Bowl record by conference
- Conference: Bowls / Record / Number of teams in final AP poll
- Independents: 4 / 1–2–1 (0.375) / 5
- SEC: 3 / 2–1 (0.667) / 4
- Big Ten: 1 / 1–0 (1.000) / 4
- Big Seven: 1 / 1–0 (1.000) / 1
- Lone Star: 1 / 1–0 (1.000) / 0
- Mountain States: 1 / 1–0 (1.000) / 0
- SWC: 1 / 0–0–1 (0.500) / 2
- ACC: 1 / 0–1 (0.000) / 2
- PCC: 1 / 0–1 (0.000) / 1
- MCAU: 1 / 0–1 (0.000) / 0
- Border: 1 / 0–1 (0.000) / 0
- Middle Atlantic: 0 / 0–0 (–) / 1

= 1958–59 NCAA football bowl games =

College football postseason game series

The 1958–59 NCAA football bowl games were a series of post-season games played in December 1958 and January 1959 to end the 1958 college football season. A total of eight team-competitive games, and four all-star games, were played. The post-season began with the Bluegrass Bowl on December 13, 1958, and concluded on January 3, 1959, with the season-ending Senior Bowl all-star game.

==Schedule==
The following table lists bowl games involving University Division teams; (Note: Teams in this seasons's Tangerine Bowl were not from the University Division, but the bowl is included due to its history with such teams.) bowl games at lower levels are listed in the See also section.

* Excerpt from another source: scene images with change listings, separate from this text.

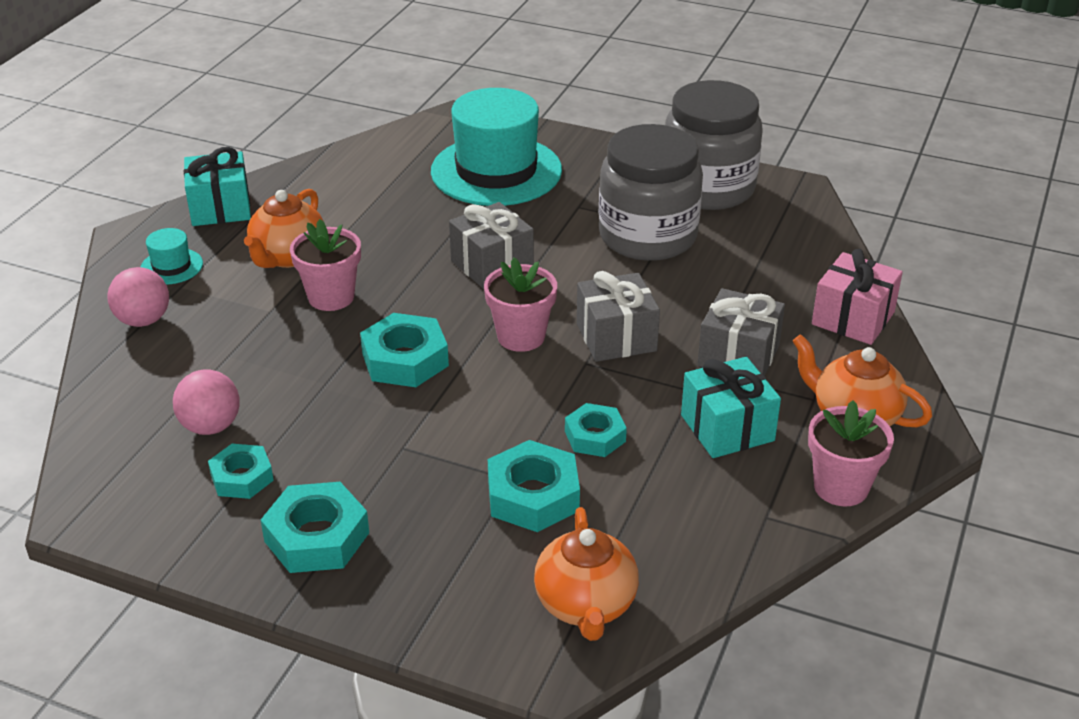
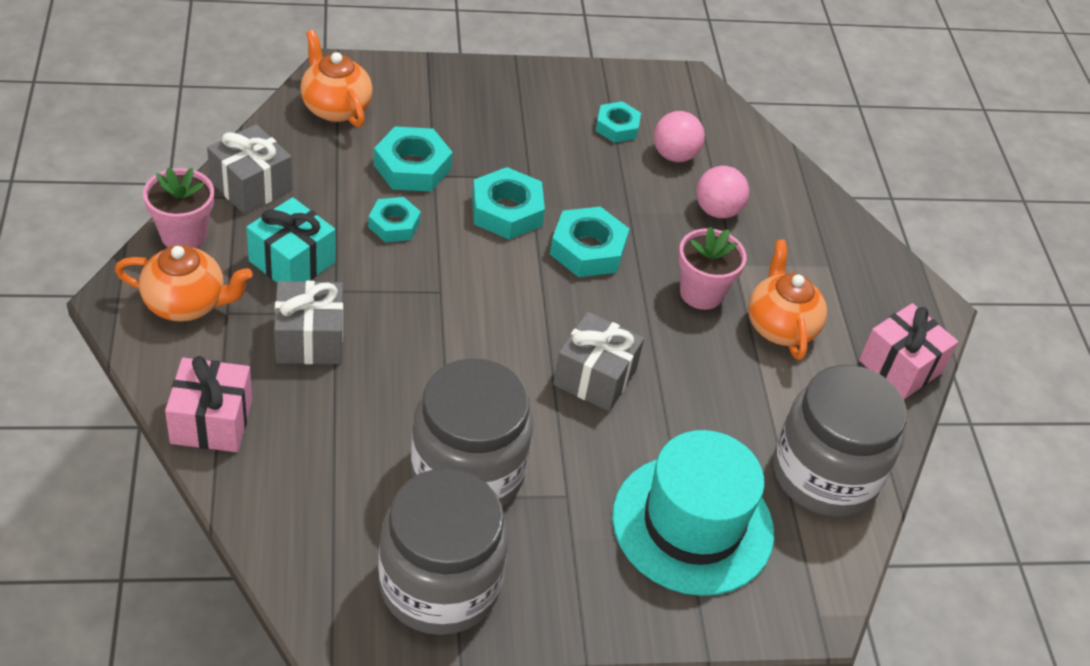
camera: 145 degrees right, 10 degrees up
(143, 320) = (818, 224): pink ball -> pink ball (717, 210)
(171, 266) = (860, 283): turquoise hat -> none
(220, 208) = (900, 366): turquoise gift -> pink gift
(316, 537) = (534, 104): turquoise nut -> turquoise nut (507, 211)
(367, 170) = (824, 474): none -> grey jar
(521, 336) = (511, 301): pink flower pot -> none
(616, 337) = (429, 326): grey gift -> grey gift (251, 186)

The eight team-competitive bowls consisted of the seven played the prior season plus the first (and only) edition of the Bluegrass Bowl.

Notably, Tangerine Bowl organizers initially invited the University at Buffalo, hoping that the Orlando High School Athletic Association (OHSAA), which operated the Tangerine Bowl stadium, would waive its rule that prohibited integrated sporting events. When it refused, the team unanimously voted to skip the bowl because its two black players (halfback Willie Evans and end Mike Wilson) would not have been allowed on the field.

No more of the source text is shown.